Previous research into co-infection with drug-sensitive and drug-resistant strains had thrown up confusing results. Some modelling found that the drug-sensitive strains were out-competed, while others showed precisely the opposite.

“It was a little bit of a puzzle, why the findings were conflicting,” Bushman says.

In order to try to resolve the issue, she and her colleagues set up a computer model that ran simulations of malaria transmission over a period of roughly 14 years. The model contained 400 digital people who were attacked, on a random basis, by 12,000 digital mosquitoes.

The insects carried either drug-susceptible or drug-resistant plasmodia. The model was further divided by the application of varying degrees of anti-malarial treatments.

The first thing that became apparent was that earlier simulations contained a serious flaw.

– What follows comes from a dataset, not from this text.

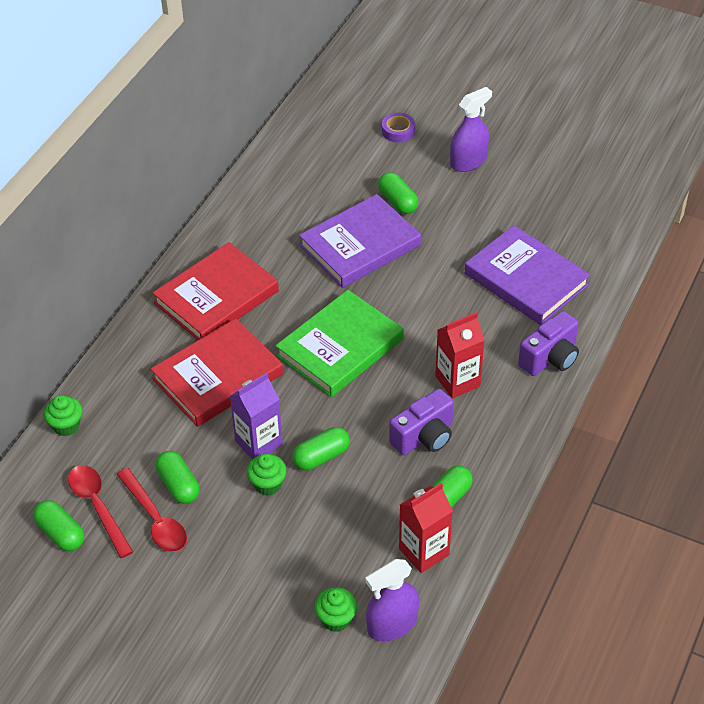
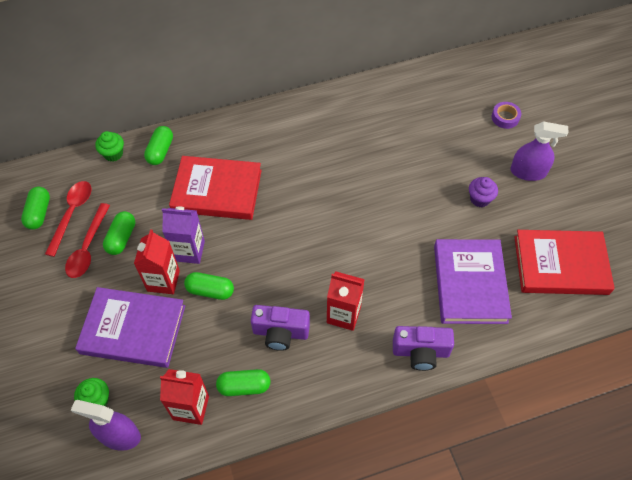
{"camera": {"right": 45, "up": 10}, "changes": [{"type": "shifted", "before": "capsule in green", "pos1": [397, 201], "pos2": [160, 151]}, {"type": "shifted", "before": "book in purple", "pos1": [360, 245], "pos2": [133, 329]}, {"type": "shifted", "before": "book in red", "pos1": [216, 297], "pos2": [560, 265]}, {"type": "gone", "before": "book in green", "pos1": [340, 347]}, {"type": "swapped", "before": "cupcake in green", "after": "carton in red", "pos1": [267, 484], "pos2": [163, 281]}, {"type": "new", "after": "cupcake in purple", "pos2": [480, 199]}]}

The models had assumed that people co-infected by both strains would contain a parasite population that split evenly between the two.

“But our model showed that the system is asymmetrical,” explains Bushman. “When you put two strains in a host they virtually never split 50-50.”

And this led to a second, critical observation: the time of infection was critical.

A drug-resistant strain first being brought into any area is heavily susceptible to competition from the strains already there.

In a low-transmission environment, therefore, it is numerically less likely to come up against a pre-existing strain, thus improving its chances of surviving long enough to move often from mosquito reservoirs into human hosts.

In high-transmission regions, however, where large numbers of people are already infected, the chances of survival head south.

“When you already have multiple strains of malaria within a population, and a drug-resistant strain comes along, it will usually go extinct simply because it’s a late-comer,” says Bushman.

“Whichever strain is there first has the advantage.”

The research is published in the journal PLOS ONE.